Il faut que j’appelle Bertrand, il vaut la peine de quelques efforts, mais je crains qu’il n’y ait pas grand-chose de possible avec lui, parce qu’il manque d’ardeur et de conviction. Moi, je roule plein gaz. J’ai peur que lui n’ait plus de carburant, qu’il n’ait débrayé et ne roule sur sa lancée.

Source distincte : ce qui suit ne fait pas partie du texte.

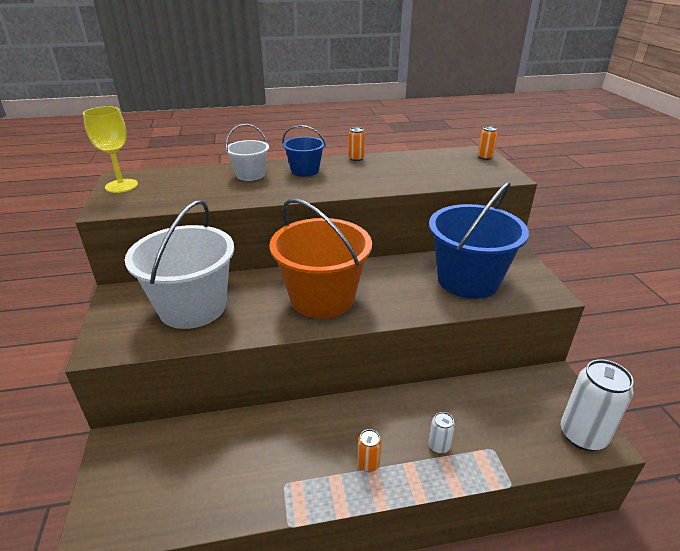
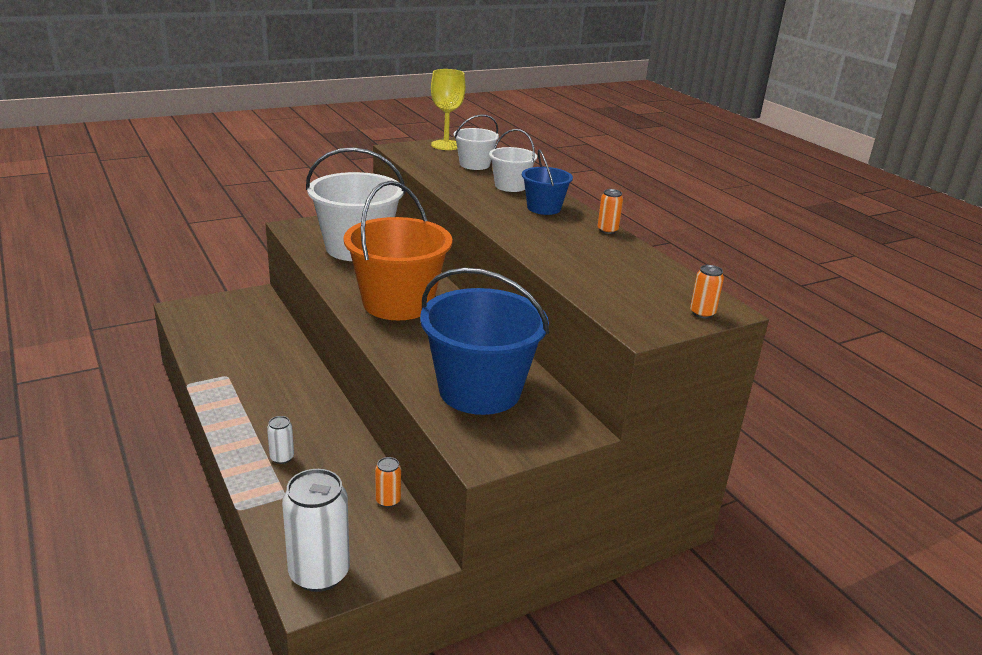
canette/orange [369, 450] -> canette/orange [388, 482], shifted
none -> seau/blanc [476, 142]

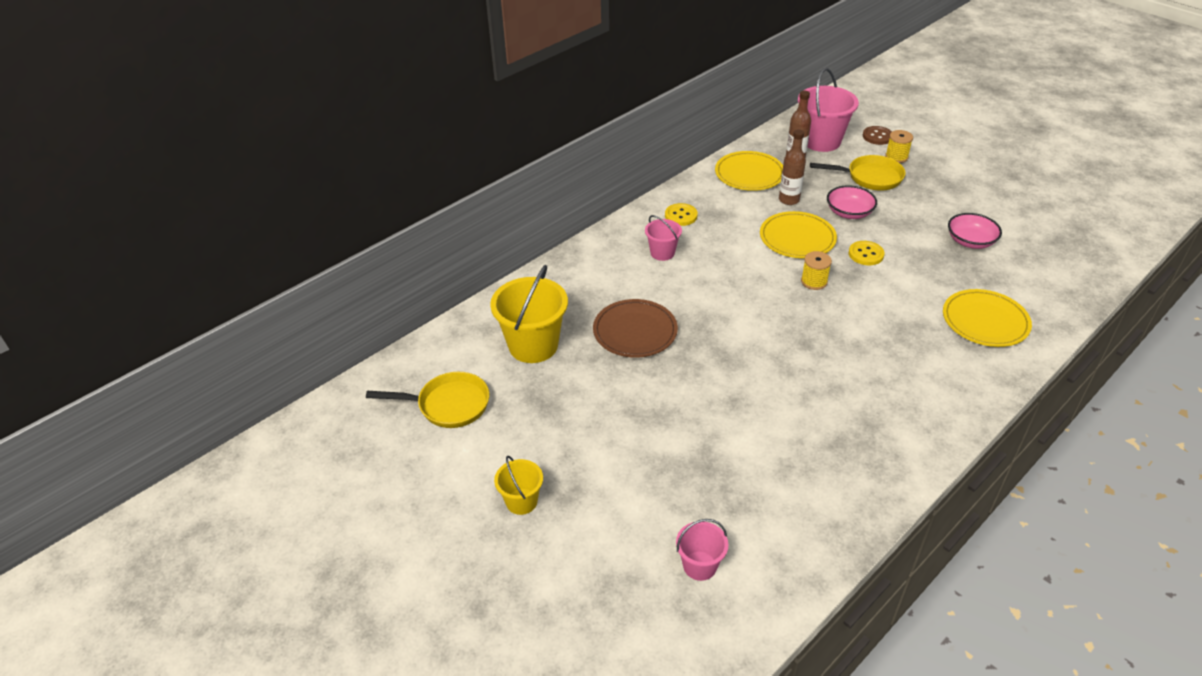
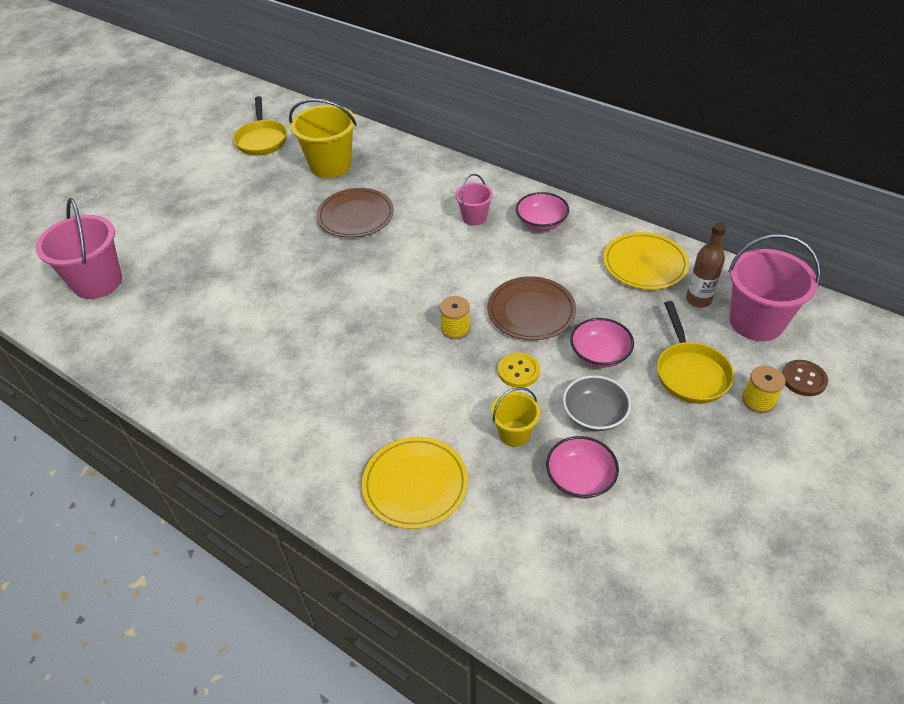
seau/rose [702, 550] -> seau/rose [78, 248], x1.84
assiette/jaune [798, 234] -> assiette/marron [531, 308]
seau/jaune [518, 485] -> seau/jaune [515, 417], shifted
bouton/jaune [681, 214] -> bol/rose [542, 211]
none -> bol/gris [597, 403]
bouteille/marron [792, 167] -> none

N’importe, je suis heureux, heureux, heureux. Ah, vous ne connaissez pas ce bonheur-là, mes camarades de Sciences Po (camarades ? Même pas), vous ressentez tout au plus d’illusoires petites exaltations, dont le mérite ne tient qu’à votre jeunesse, le plaisir d’aller au cinéma ou de tenir une fille dans vos bras (seulement si d’autres en ont envie, car vous n’êtes pas assez forts pour être seuls dans votre goût et votre choix). Mais vous verrez, ces petites flammes qui ne sont que les dernières flambées de votre enfance s’éteindront bien vite, et, devant un feu mort, la vie n’est pas drôle, elle est morte et glacée. « L’enfer, c’est le froid », dit Bernanos.

Pour le moment, vous vous chauffez les mains aux dernières braises déjà pâlies, mais vous êtes bien incapables d’aller chercher des bûches pour que le feu reprenne. Vous n’êtes pas assez courageux, vous n’êtes pas assez volontaires, vous n’êtes pas assez forts, assez dignes. Vous paierez tout cela hélas, il est si certain que vous le paierez, si certain que tout se paie ici-bas, que l’on se demande pourquoi Dieu a créé l’enfer en plus – à moins que l’enfer ne soit le symbole de ces vies glacées que vous êtes condamnés à mener.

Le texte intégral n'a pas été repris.